韓国のナショナルフラッグ・キャリア、大韓航空が揺れている。同社の趙顕娥(チョ・ヒョナ)前副社長が自社便に搭乗中、ファーストクラスで出されたナッツの出し方に不満を述べ、滑走路へ向かう途中の飛行機を戻させ、客室責任者を機内から降ろさせた、いわゆる「ナッツリターン」事件だ。

趙顕娥氏は、大韓航空を代表企業とする韓進(ハンジン)グループの趙亮鎬(チョ・ヤンホ)会長の長女。同グループの創業者である故・趙重勲氏からすれば3代目に当たる。ナッツの出し方ぐらいで激高し、乗務員を降機させたということで、「財閥企業の傲慢さが出た」「一族経営で楽に昇進させ、苦労を知らない」といった批判が集中。結局、趙顕娥氏は副社長の職はもとより、同グループ内のすべての役職から身を引かざるを得なくなった。

起こるべくして起きた事件

趙顕娥氏は1974年生まれ。1999年に米コーネル大学のホテル経営学科を卒業後、大韓航空ホテル免税事業本部に入社し、同社でのキャリアを始めている。2002年には同ホテル機販事業本部機内販売チーム長、2007年に機内食事業本部本部長として常務に昇格。2010年に専務を経て、副社長となった。

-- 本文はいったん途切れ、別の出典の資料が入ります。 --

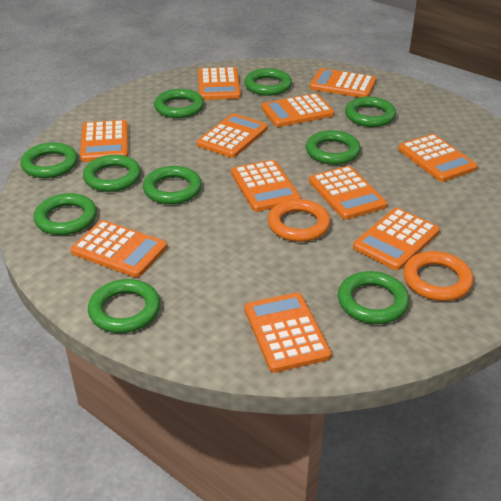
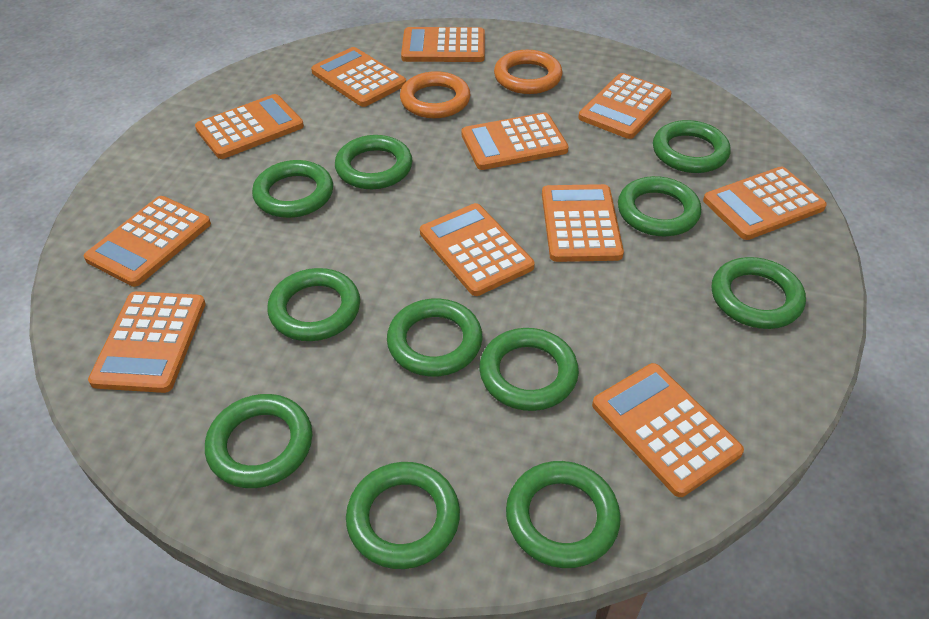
green ring: 10 -> 11

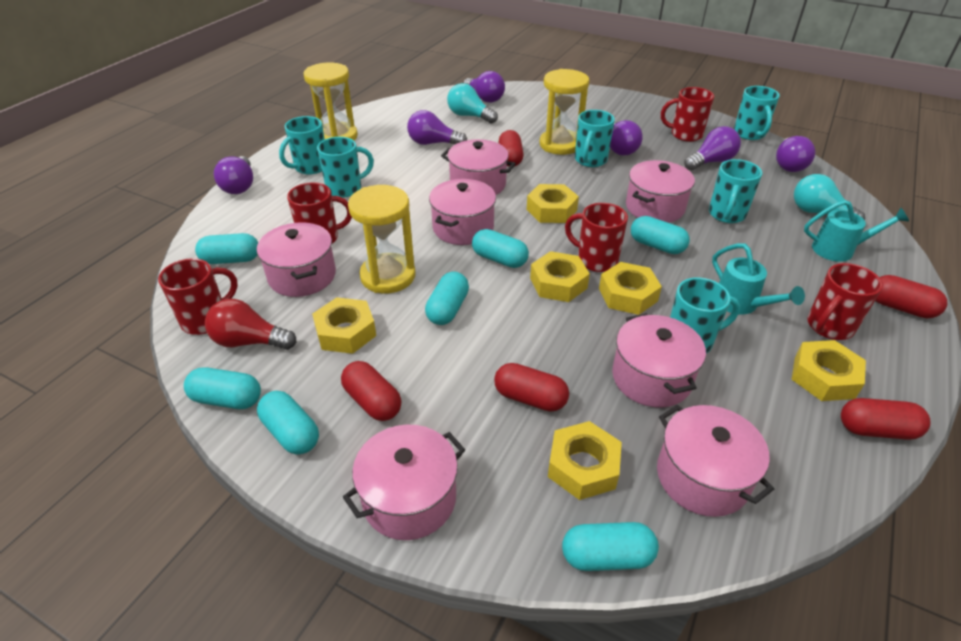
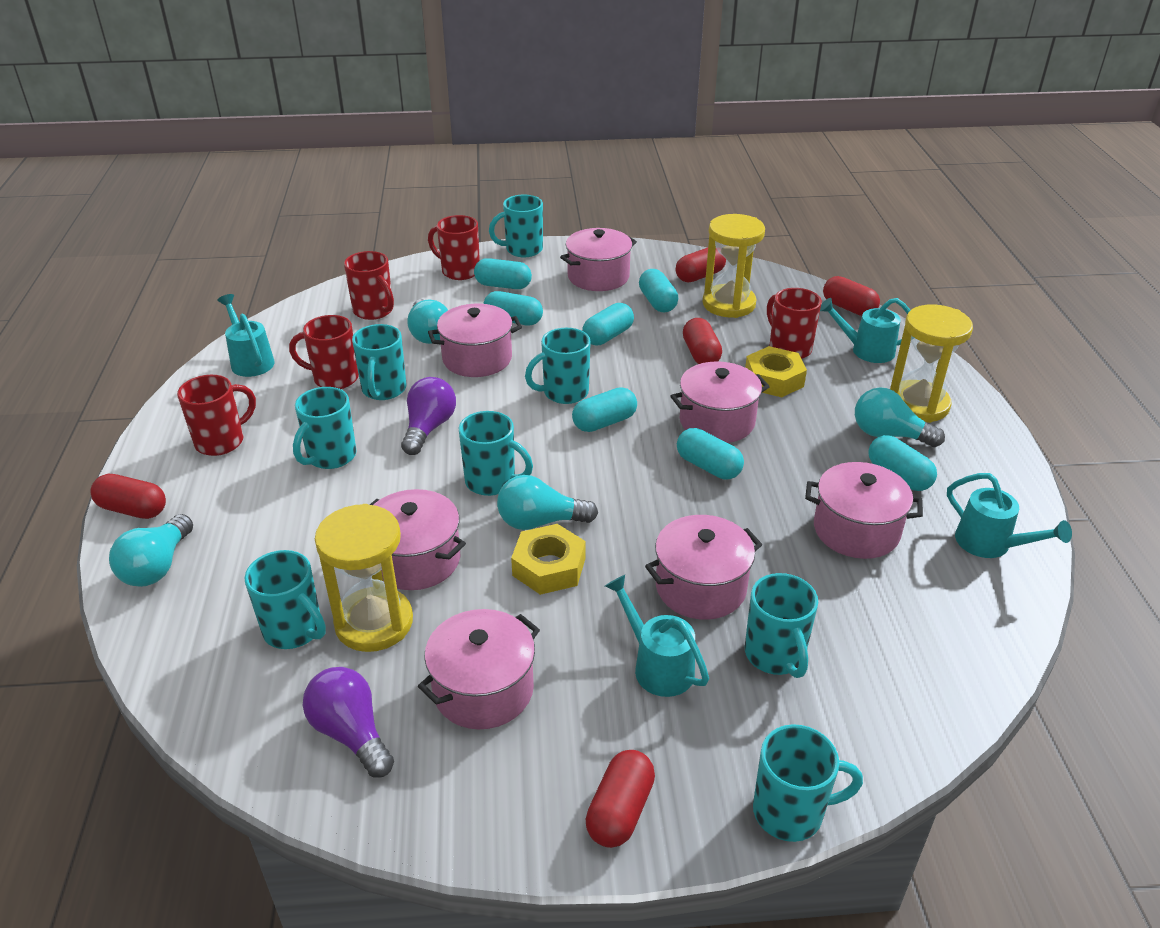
purple light bulb: 6 -> 2
red light bulb: 1 -> 0
turquoise light bulb: 2 -> 4
turquoise mug: 6 -> 8
turquoise watering can: 2 -> 4
yellow nut: 6 -> 2

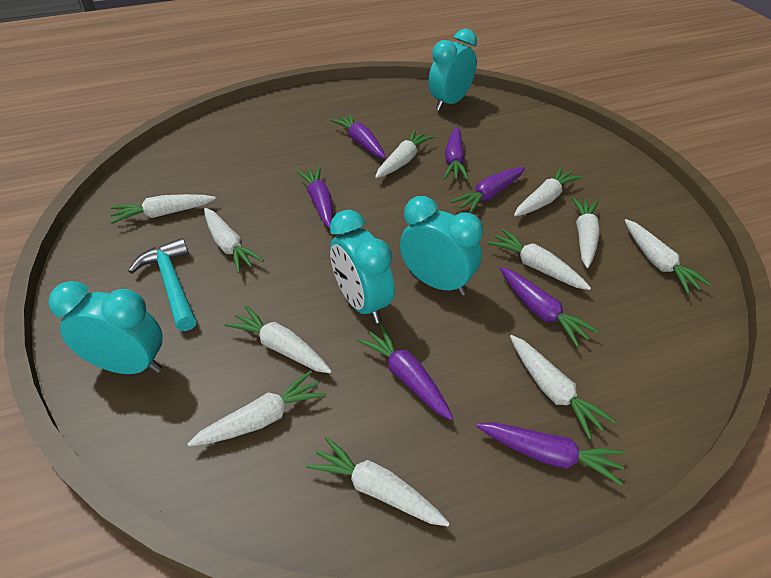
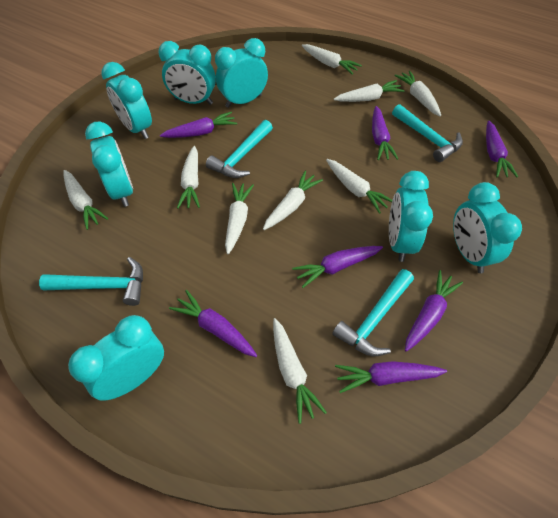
turquoise clock: 4 -> 7
turquoise hammer: 1 -> 4
white carrot: 11 -> 9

エリートコースをひた走ってきた感のある彼女だが、これまでどのような評価を得ていたのか。「今回の事件のように、すぐに激高する女性と財界ではよく言われてきた」(韓国紙経済部記者)。大韓航空の社員の中にも「起こるべくして起きたと思う社員も少なくはない」(同)。

とはいえ、自社便に搭乗中、しかもファーストクラスで大声で騒ぎ、社員を降機させるようなことは、少なくとも日本の航空会社ではないだろう。ある日系航空会社OBは「客室乗務員のサービスでおかしいと思ったら、降りた後に会社のラインを経て注意したり、別の場所でこっそりと注意するのが普通。搭乗客の前で激しく怒ることはやってはいけないこと」と言う。